One of the first things you need to know about Sue is that she has had it ROUGH. And when I say ROUGH, I mean it! From challenges related to her difficult upbringing to what she is facing now - which I'll get to - Sue has had more adversity then any one person should be forced to endure.
The second thing that you need to know about Sue is that she is one of the most wonderful human beings on the face of the earth. I seriously don't think there is a mean bone in her body. Her job involves her fighting TIRELESSLY for children. She is not only incredibly skilled at her job, but she is dedicated beyond belief. She is also one of the most generous people that I have ever met. She is fiercely loyal and supportive of her friends - sometimes to a fault. Meaning she sacrifices too much of herself to be supportive of other people, especially her friends.
Which gets us to this. Sue has battled horrific and debilitating health issues for years. She has had spots of good times, but, tragically, she is sick a lot and has been in and out of the hospital. She just underwent a series of incredibly painful and invasive treatments. The last treatment was last Thursday.

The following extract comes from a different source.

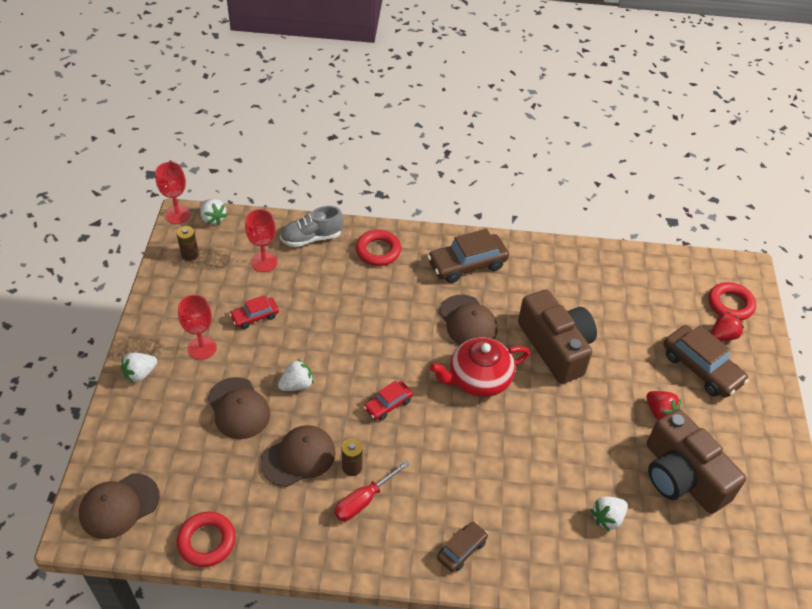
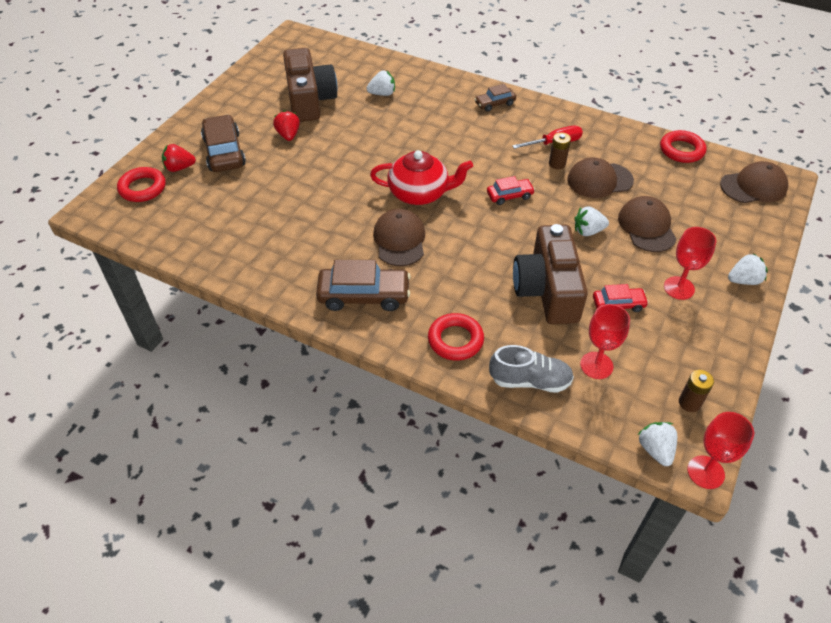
camera: 155 degrees left, 0 degrees up
(556, 346) = (332, 198): brown camera -> brown camera (547, 289)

We made plans to have her over for dinner Sunday night. Saturday she was still so sick that we weren't sure that she would be able to make it. But Sunday dawned and she felt better and was able to join us for dinner.
As we ate, she filled us in on the treatments - because it is experimental, no one knows what is going to happen now. And it will be several months before knowing if the treatment worked. In the meantime she is going to start weaning herself off some medication that has horrible side effects. Despite ALL THIS - all that she is going through - she never said anything that indicates that she is feeling sorry for herself. She was able to laugh and have fun. It was overwhelming to me.

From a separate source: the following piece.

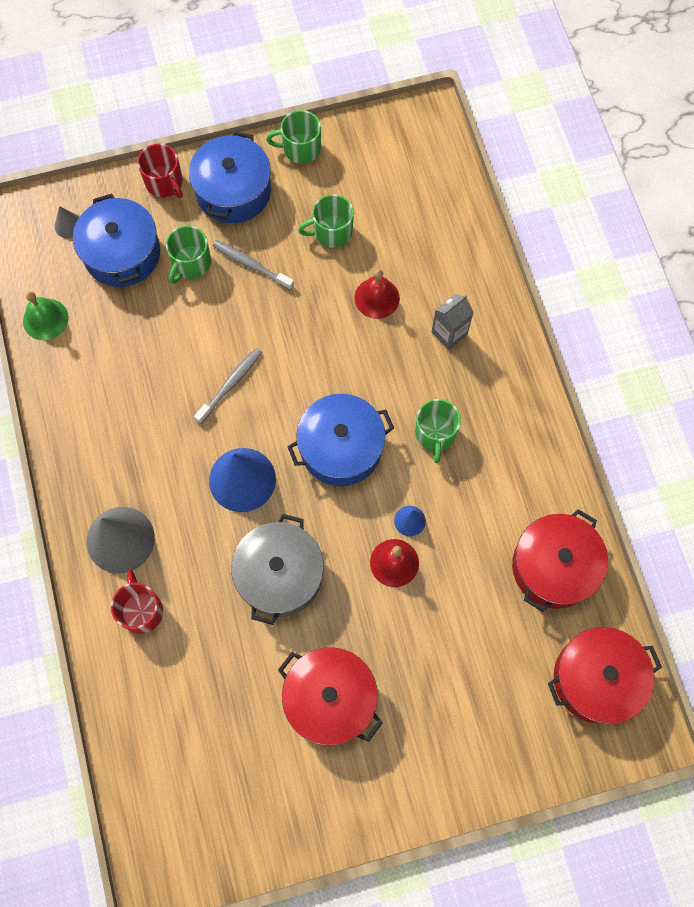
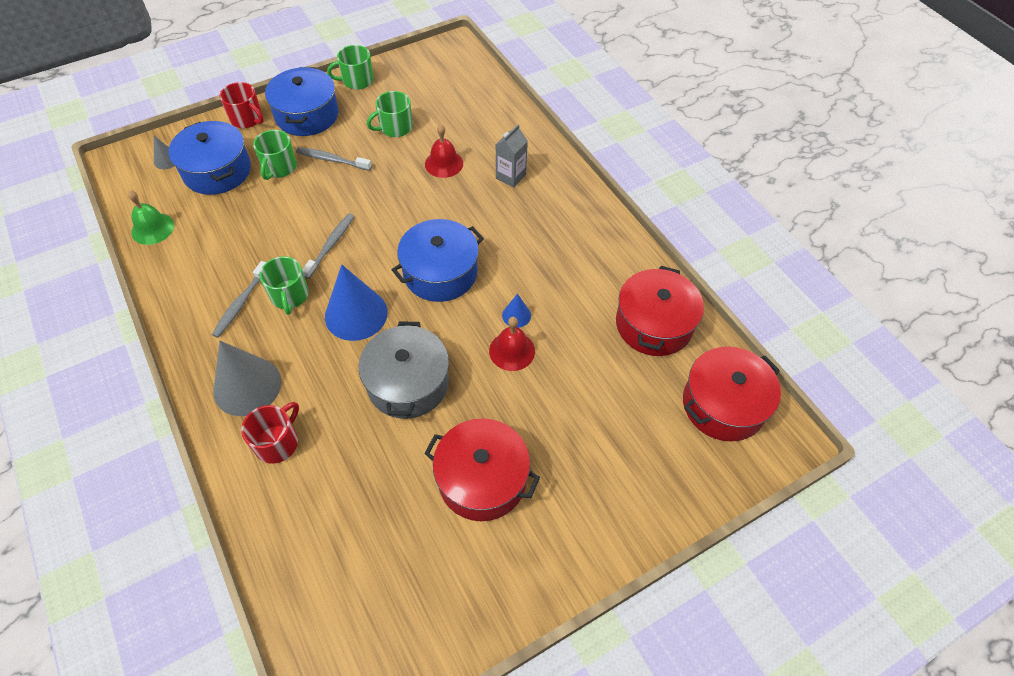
camera: 15 degrees left, 15 degrees down
(126, 438) = (240, 304): none -> grey toothbrush
(141, 610) = (277, 442): red mug -> red mug turned 60 degrees clockwise
(435, 434) = (520, 247): green mug -> green mug (289, 296)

As I thought about it later it dawned on me. Some people are living with such difficult life circumstances as I sit around whining about the little things in life that bother me.

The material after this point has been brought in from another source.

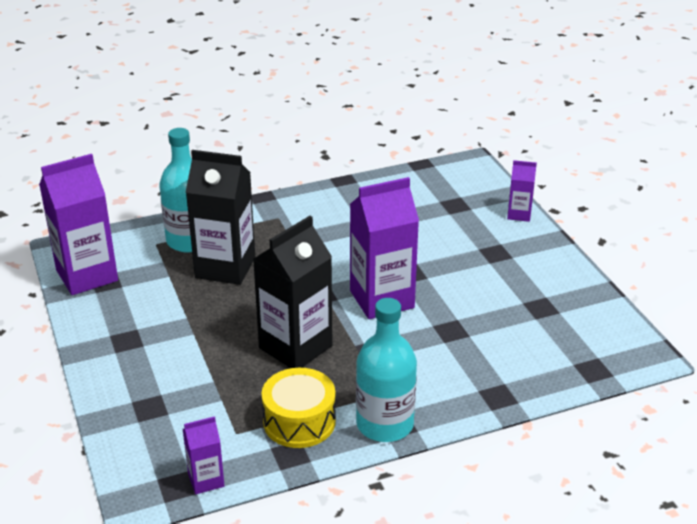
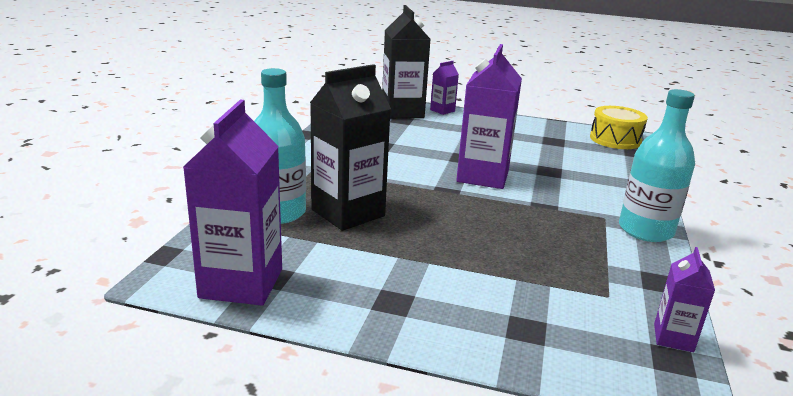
camera: 55 degrees left, 10 degrees down
(295, 347) = (507, 226): black carton -> black carton (402, 112)
(299, 421) = (615, 261): yellow drum -> yellow drum (615, 139)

Guess what? Living with cancer is HARD. Having a child who is sick is HARD. Having to work 80 hours a week to make ends meet? That is HARD. Having chronic pain is HARD. Caring for elderly parents is HARD.
Guess what is NOT HARD? Refusing a donut that your co-workers brought in. Walking 2 miles. NOT going up for seconds. Going outside and throwing a ball for your dog rather then sitting on your ass in front of the computer. Giving up diet soda. And, note to self, seeing 120 on the scale when you want to see 117? These things are NOT HARD.
I am going to try to keep this in mind the next time I start feeling sorry for myself. I can't promise I'll succeed, after all, I'm an imperfect person. But it is a matter of perspective.
And Sue, I hope that this treatment worked and that it is all downhill from here! I love you!